- Dinorah Figuera, opositora venezolana respaldada por EE.UU., pidió que el diálogo con el chavismo priorice la crisis económica y a los presos políticos.
- Organismos de derechos humanos calculan más de 300 detenidos por motivos políticos en Venezuela.
- El chavismo liberó a 131 presos el 14 de agosto y asegura haber excarcelado a 1.046 desde enero.
- La segunda ronda de conversaciones está prevista para el 17 de septiembre, con la composición del Tribunal Supremo entre los temas de fondo.
La dirigente opositora venezolana Dinorah Figuera pidió este martes que el diálogo entre el chavismo y la oposición respaldada por Estados Unidos se enfoque en las necesidades concretas de los venezolanos y en la liberación de los presos políticos, antes de discutir cualquier acuerdo institucional.
Figuera, exdiputada y una de las voces más visibles de la oposición en el exilio, participó el lunes 15 de septiembre en un encuentro mediado por el cardenal Baltazar Porras. Según su relato, insistió en «poner al ser humano en el centro» de cualquier negociación.

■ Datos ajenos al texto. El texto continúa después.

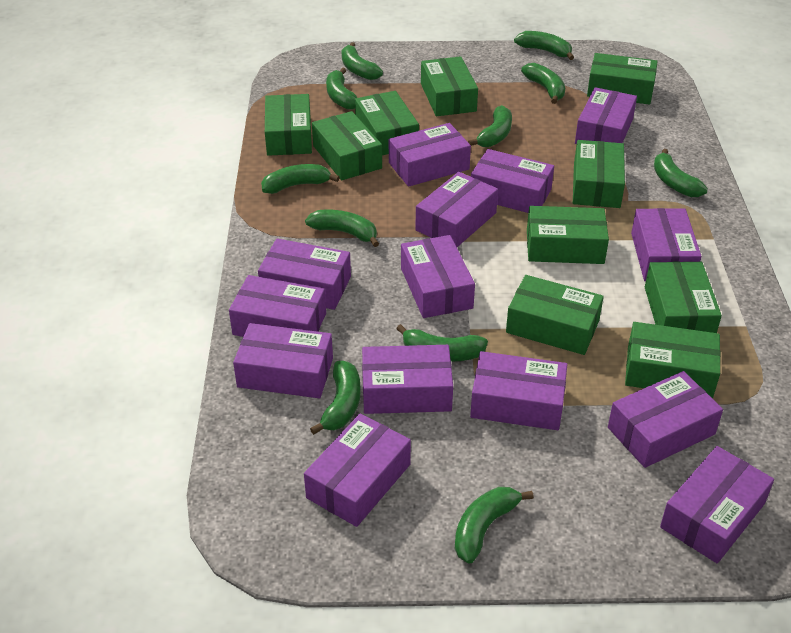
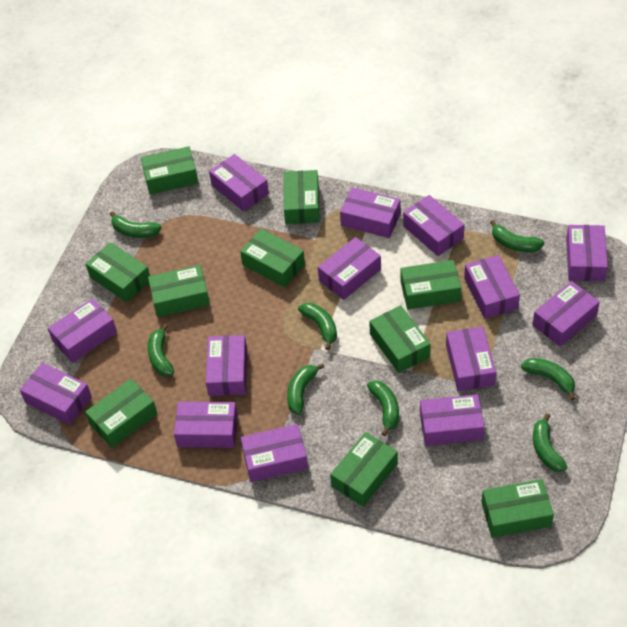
green banana: 11 -> 8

La dirigente mencionó de forma directa a las madres venezolanas que no tienen recursos para alimentar a sus hijos, a los pacientes que no consiguen medicinas en los hospitales públicos y a los trabajadores que reciben salarios insuficientes para cubrir la canasta básica.
Antecedentes de un diálogo intermitente
Los intentos de negociación entre el gobierno de Nicolás Maduro y la oposición se han repetido, con distintos formatos, desde hace más de una década, casi siempre sin resultados duraderos. La ronda actual retoma el contacto directo entre Jorge Rodríguez, presidente de la Asamblea Nacional y principal negociador oficialista, y representantes de la oposición en el exterior.

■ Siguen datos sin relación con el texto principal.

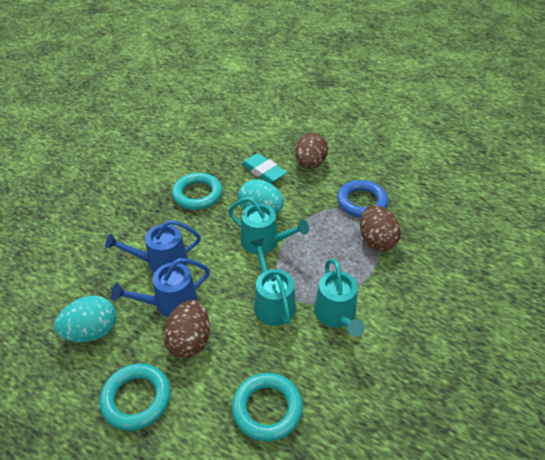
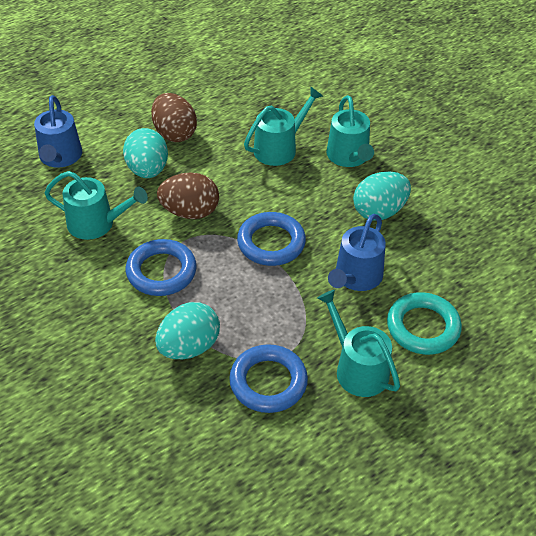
blue ring: 1 -> 3
brown egg: 3 -> 2
turquoise egg: 2 -> 3
turquoise eraser: 1 -> 0
turquoise ring: 3 -> 1
turquoise watering can: 3 -> 4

El trasfondo económico agrava la urgencia: Venezuela atraviesa un deterioro económico profundo, con escasez de divisas, servicios públicos deficientes e inflación que sigue erosionando el poder adquisitivo de los hogares. A ese panorama se sumó, el pasado 24 de junio, un doble sismo que dejó más de 6.500 muertos, una cifra que ha presionado aún más los servicios de emergencia y la ya golpeada economía del país.

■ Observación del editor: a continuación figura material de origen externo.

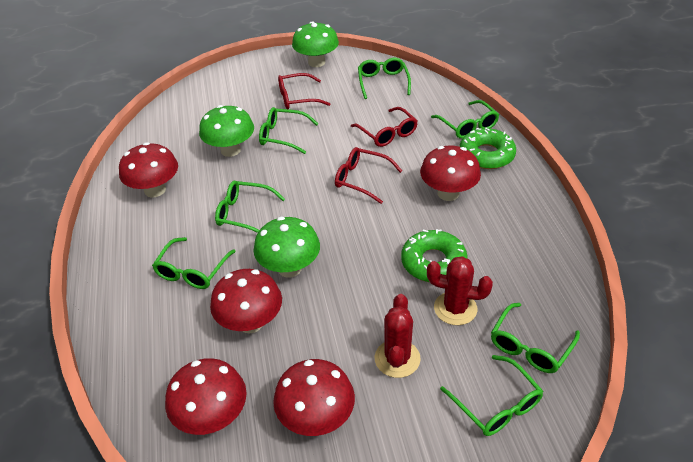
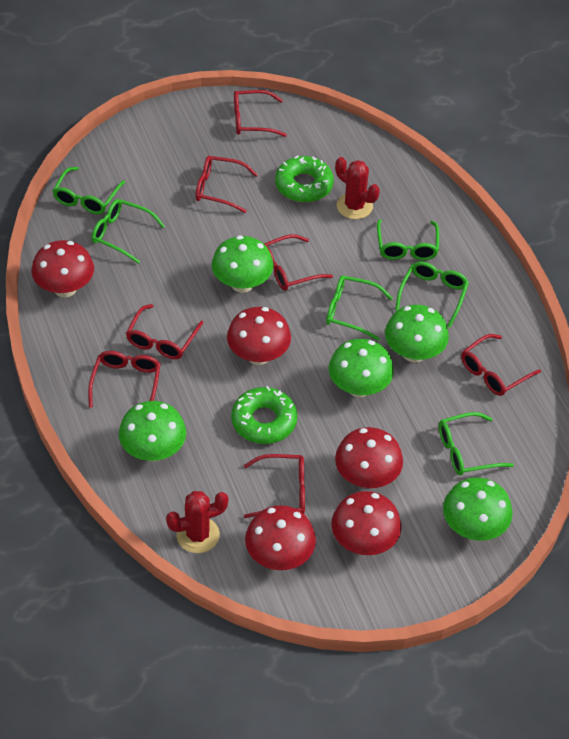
green glasses: 7 -> 6
green mushroom: 3 -> 5
red glasses: 3 -> 7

Los presos políticos, el punto más sensible
Organizaciones de derechos humanos calculan que hay más de 300 personas detenidas por motivos políticos en Venezuela. El chavismo liberó a 131 presos el 14 de agosto pasado, en un gesto que Figuera calificó como insuficiente frente a la magnitud del problema.
La vicepresidenta Delcy Rodríguez sostiene, por su parte, que el Gobierno ha excarcelado a 1.046 personas desde el 3 de enero, una cifra que la oposición no ha podido verificar de forma independiente y que organismos internacionales observan con cautela.
Qué se juega en la segunda ronda
La próxima reunión está programada para el 17 de septiembre y abordará, según los propios negociadores, la composición del Tribunal Supremo de Justicia, las garantías civiles, los derechos políticos y la libertad de expresión, cuatro puntos que la oposición considera claves para cualquier proceso electoral futuro.
Figuera insistió en que el diálogo no puede convertirse en un ejercicio protocolario. «Mientras se discuten fórmulas institucionales, hay familias que no llegan a fin de mes», señaló, según la versión difundida tras el encuentro con el cardenal Porras.
La comunidad internacional observa el proceso con expectativas moderadas, después de rondas anteriores que se estancaron sin acuerdos verificables. La clave estará en si el chavismo acepta, esta vez, mecanismos de verificación independiente para las liberaciones y para la agenda de derechos políticos.
El caso venezolano no es el único frente en el que Washington negocia transiciones políticas en la región: Estados Unidos también propuso enviar petróleo a Cuba a cambio de una salida ordenada de Miguel Díaz-Canel, en una estrategia que combina presión económica y diplomática hacia los gobiernos aliados de Caracas.